The development aid and climate justice experts say the landmark announcement of the operationalization of the Loss and Damage Fund on Day One of COP28 is a long-fought victory, but agree that there is a long road ahead.

“It’s an obvious win so early on in the climate talks,” said Ryder. “I was one of those people who worked on that USD 100 billion commitment, which was a great win in 2009/2010, and it was an innovation, but that hasn’t delivered. Since we’ve had that experiment, let’s learn from it. What we need are financial mechanisms that are predictable that are not linked to immediate or random government decisions on issues like financial transaction taxes. That’s what the work should be over the next year.”

Dagnet says a lot of questions remain.

“There is going to be a lot of discussion next year to ensure  sources of funding, how systematic it will be. What will be the role of insurance companies? The polluter space principle? How are we going to make sure that windfall profits by those who are responsible for where we are, like fossil fuel companies and other intensive sectors like aviation and maritime? How can they contribute? Getting more money, and who to ensure it goes to where it is needed? Transparency and accountability will also matter,” she said.

So far, pledges to the Loss and Damage Fund total over USD 400 million.

The United Nations estimates that USD 387 will be needed annually until 2030 to help developing countries adapt to climate change.

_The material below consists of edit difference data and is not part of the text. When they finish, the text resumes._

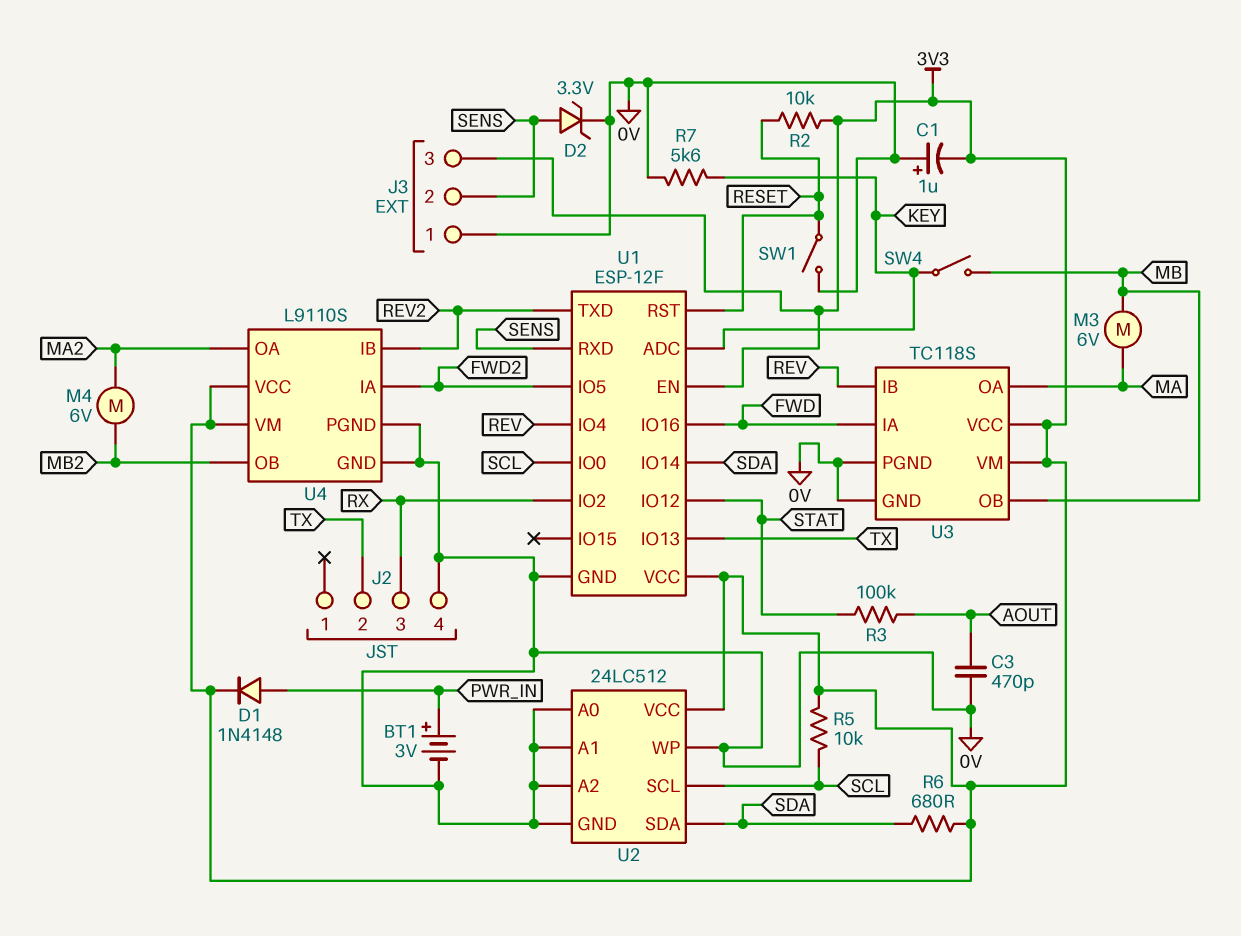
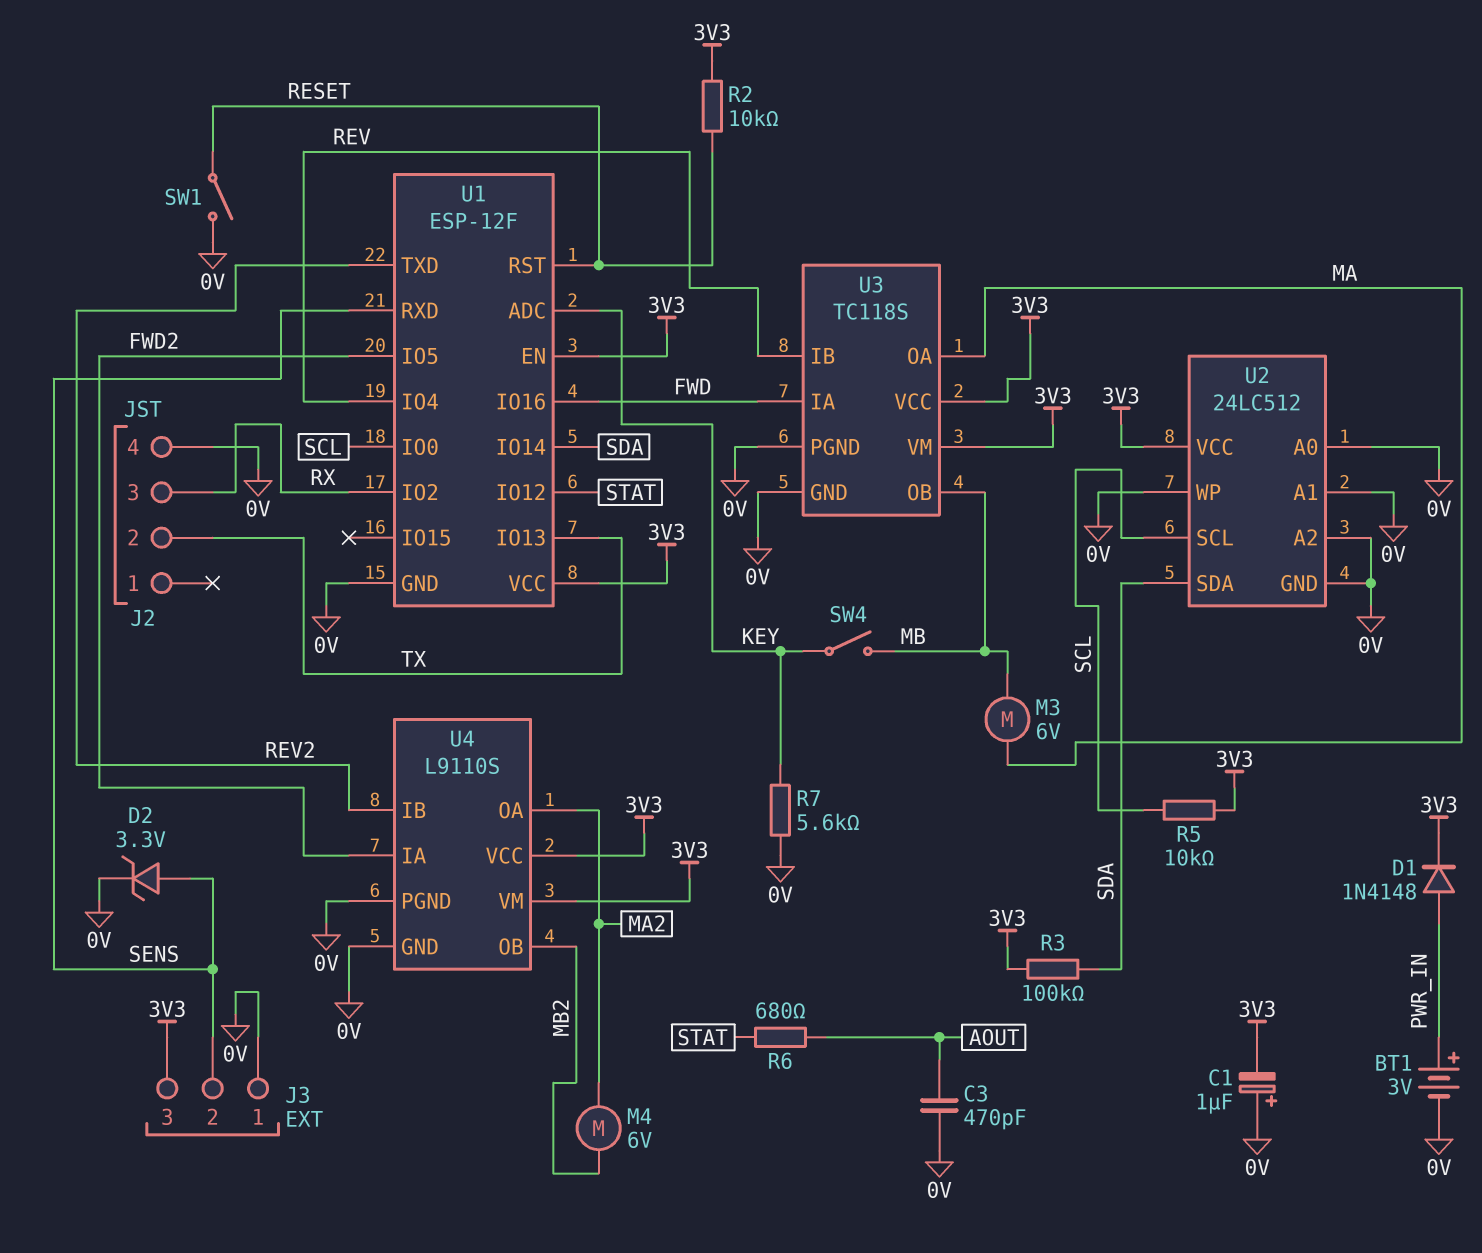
R3: 100k (AOUT, STAT) -> 100k (3V3, SDA)
R6: 680 (3V3, SDA) -> 680 (AOUT, STAT)

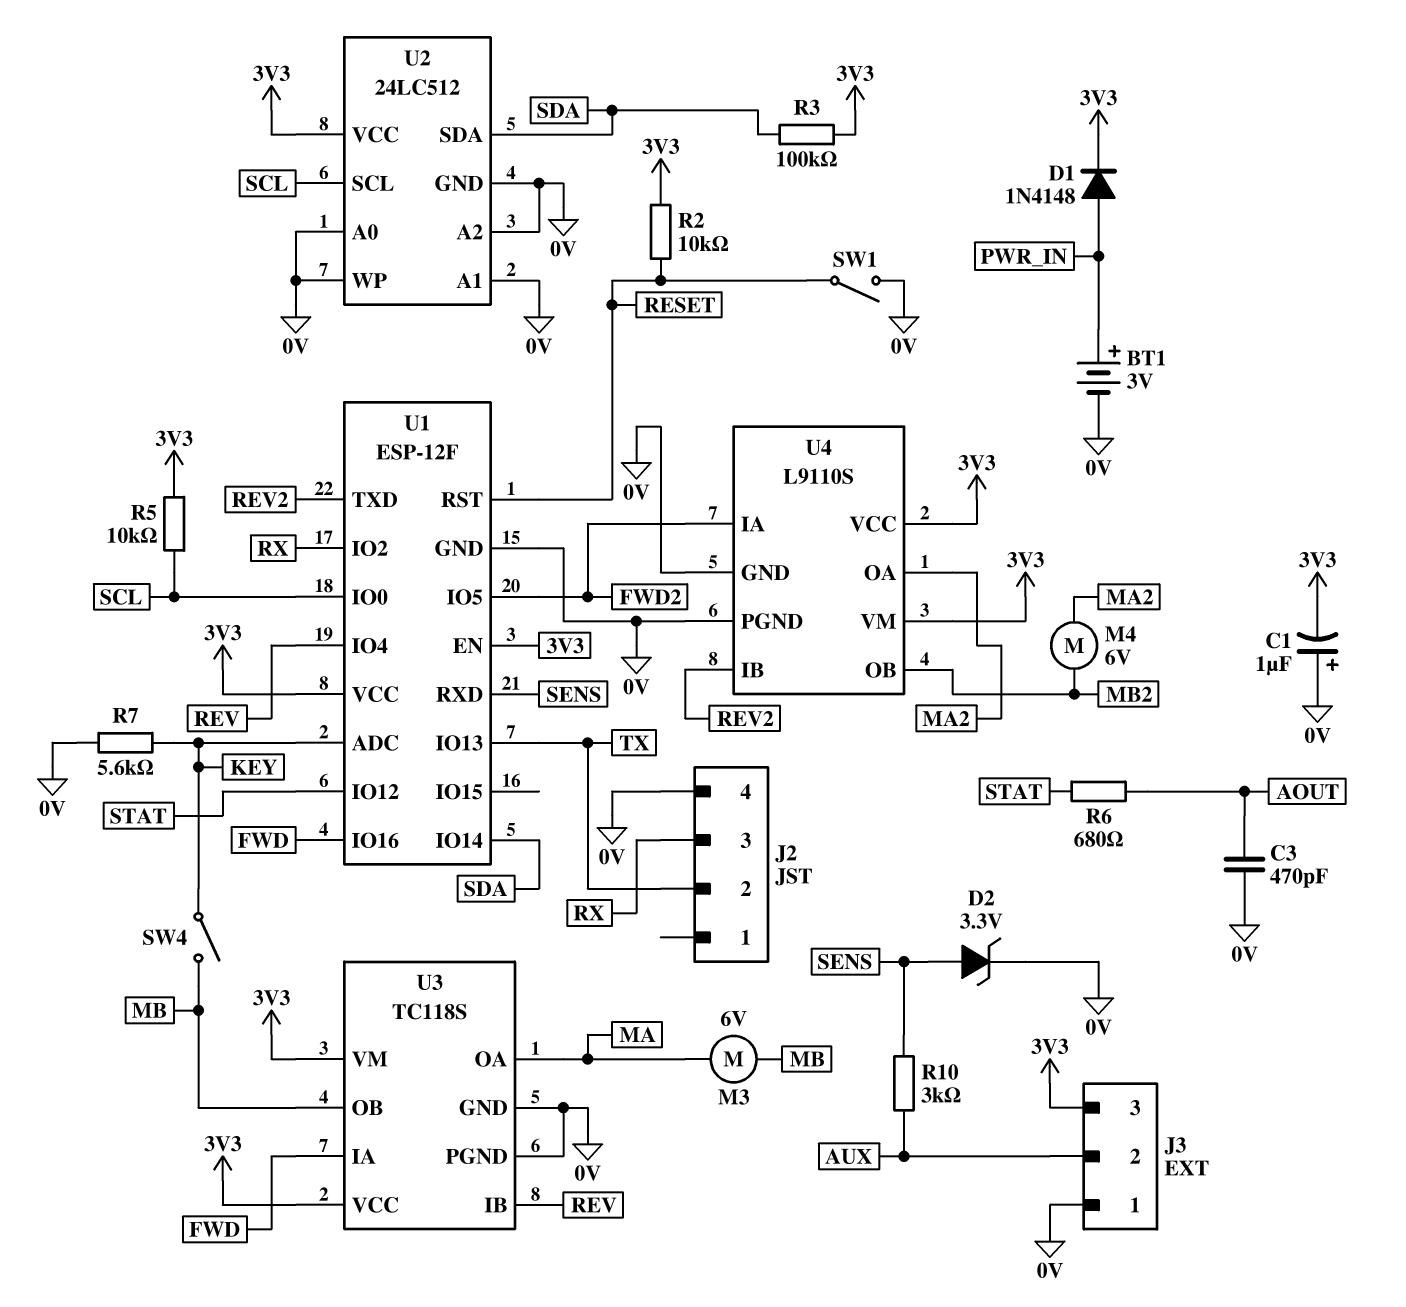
J3 pin 2: SENS -> AUX
R10: none -> 3k (AUX, SENS)

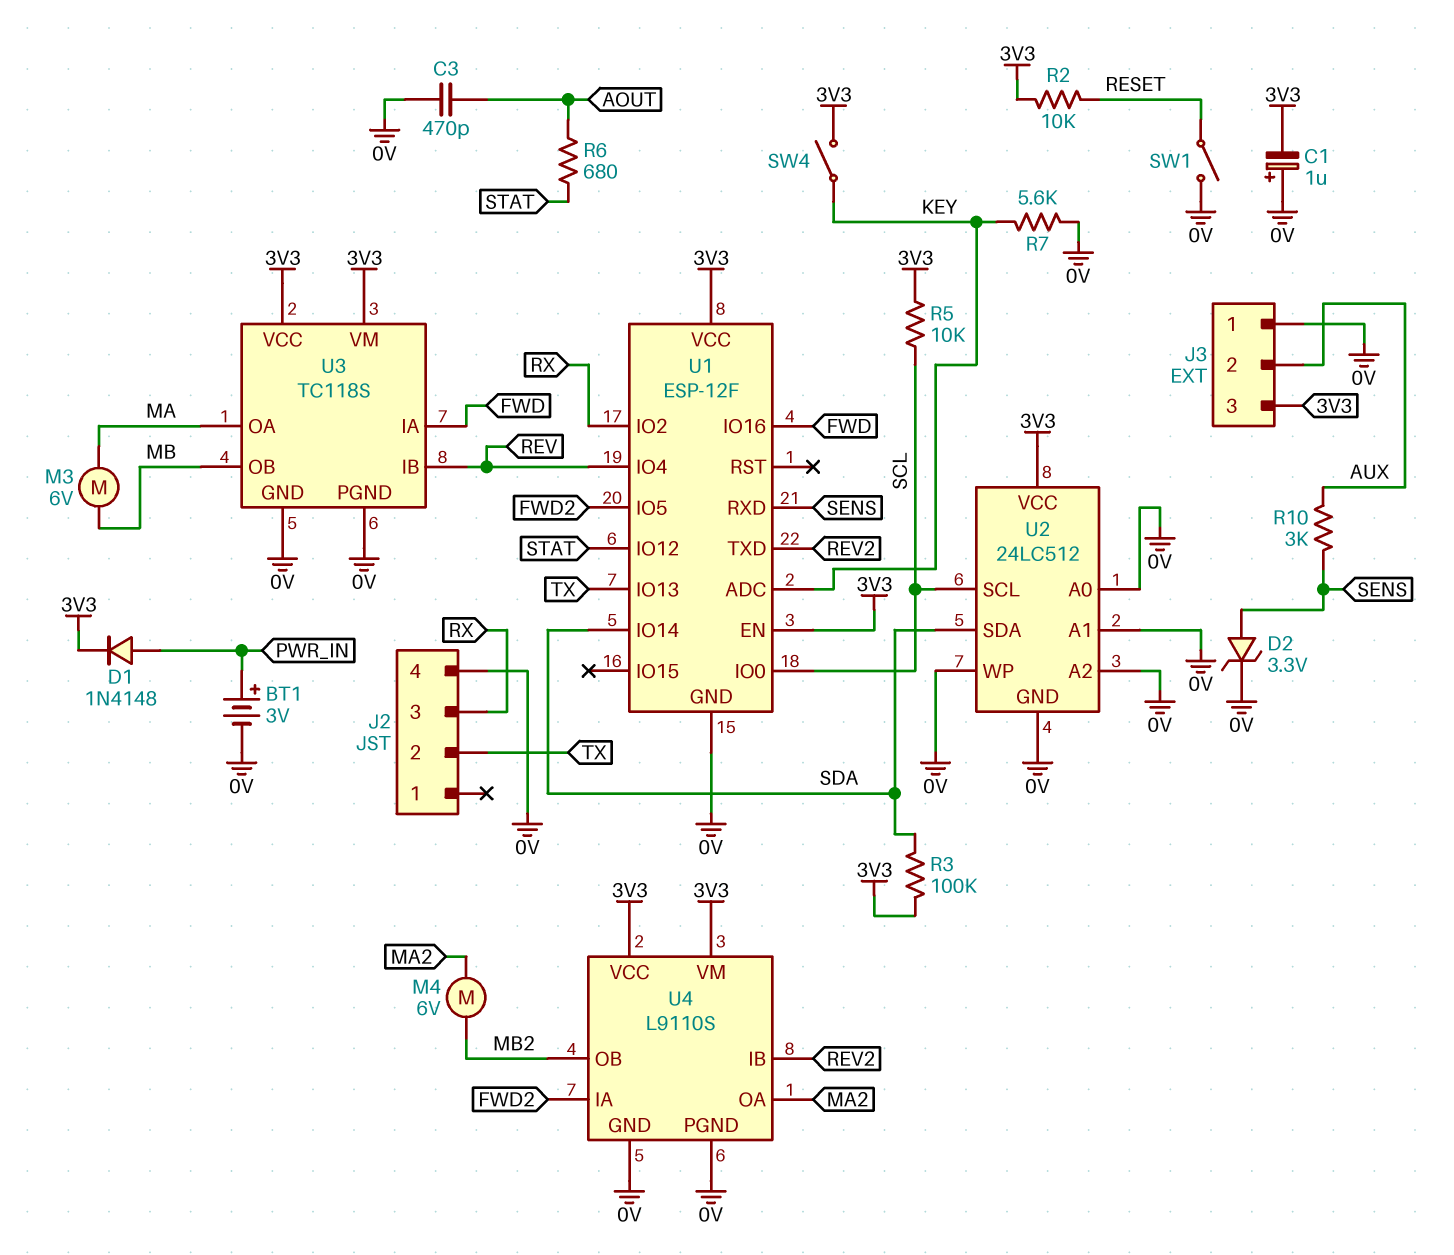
SW4: switch (KEY, MB) -> switch (3V3, KEY)
U1 pin RST: RESET -> none

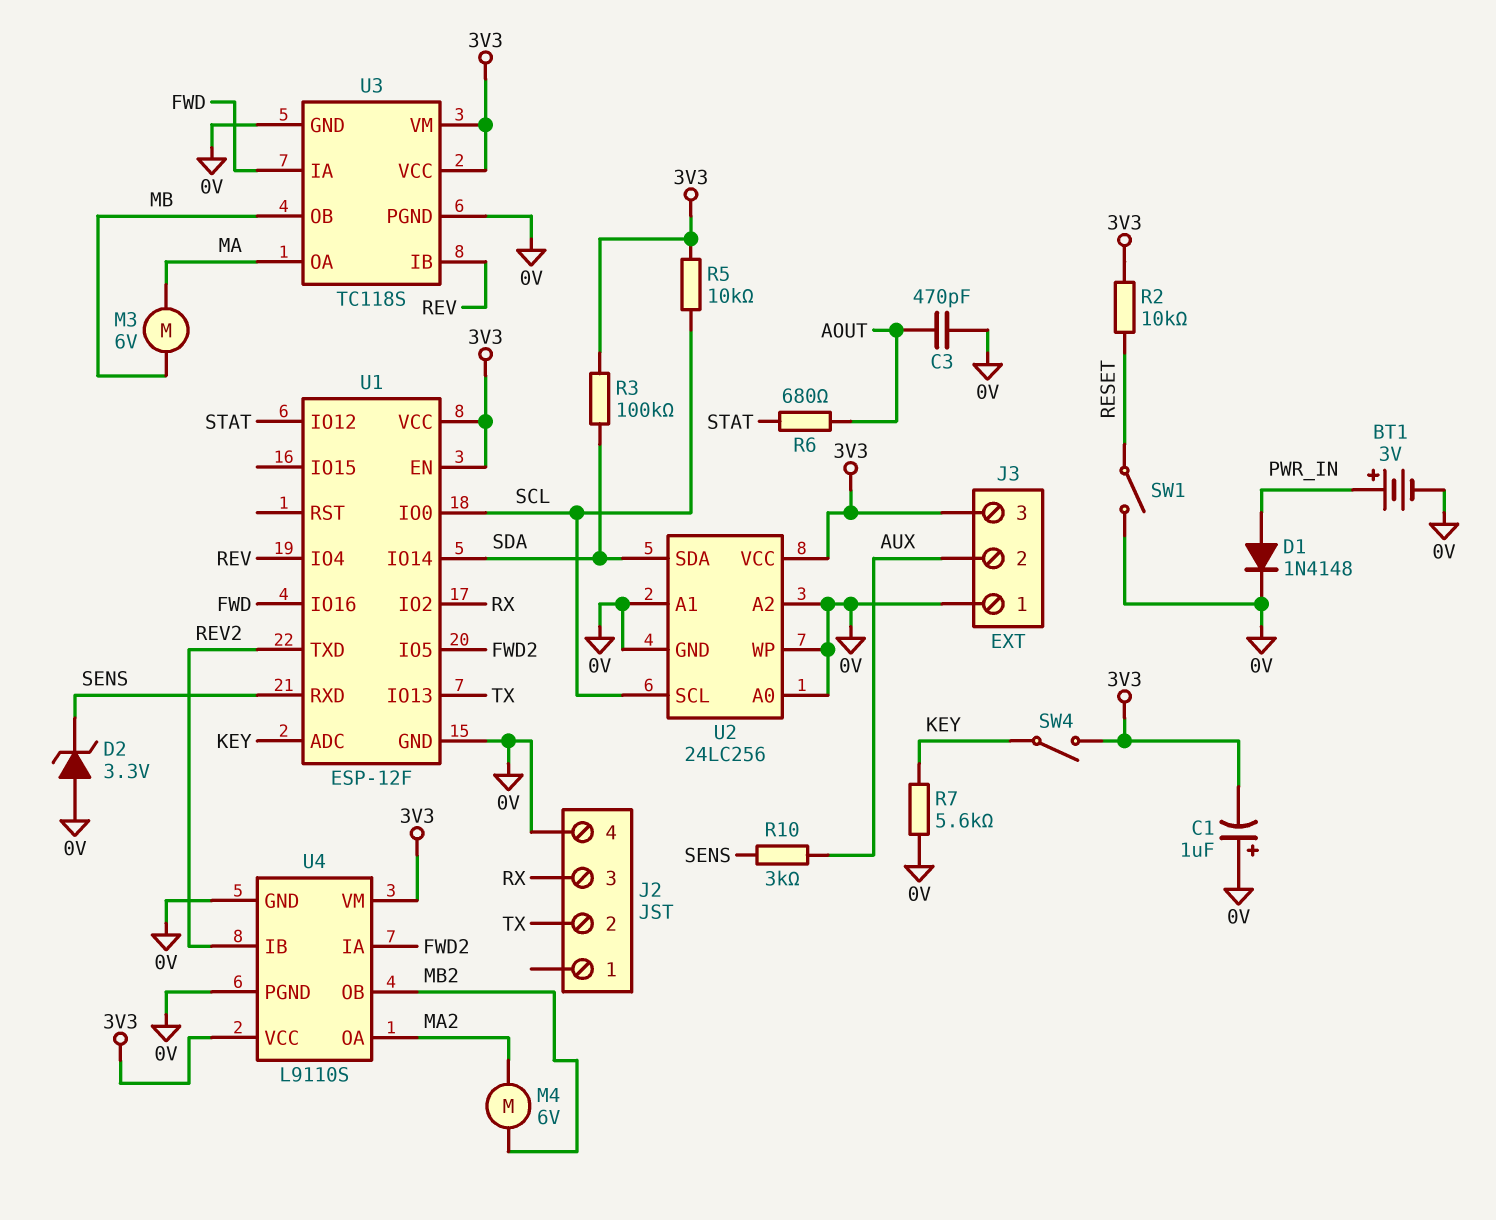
D1: diode 1N4148 (A PWR_IN, K 3V3) -> diode 1N4148 (A PWR_IN, K 0V)
D2: zener 3.3V (A SENS, K 0V) -> zener 3.3V (A 0V, K SENS)
U2: 24LC512 -> 24LC256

“At this point, we are in a mature enough world, and we are trying to look after our children and future. Let’s take responsibility. Let’s call it reparations. Let’s call it loss and damage. Let’s work with countries that need to build the capacity to speak to their domestic audiences on how to explain what reparations are. If we keep on beating around the bush, we’re not going to make much progress,” says Ryder.

For Dagnet, the goal is a financial system that acknowledges and addresses the burden placed on vulnerable countries and provides concessionary assistance to the countries that need it most.

“Call it global solidarity. Call it due reparations and debt. What matters is that we cannot hide. We need to face the fact that we need to mobilise and address historical missteps,” she says.

The Prime Minister of Barbados, Mia Mottley has been on a global crusade to restructure the global financial architecture through the Bridgetown Initiative. Named after Barbados’ capital, it calls for an overhaul of development finance that would address issues like inequality and help climate-vulnerable nations build resilience and respond to climate change.

Many argue that it is a reform over 80 years in the making and that it is inextricably linked to justice for the world’s most vulnerable countries.

Economists like Ryder say the current system is just not designed to give the kind of scale to redistribute finance and ensure that money goes to the places where it’s necessary.

“We need to think of the global financial system not as it is but also as what it could be if designed from scratch. That is the benchmark.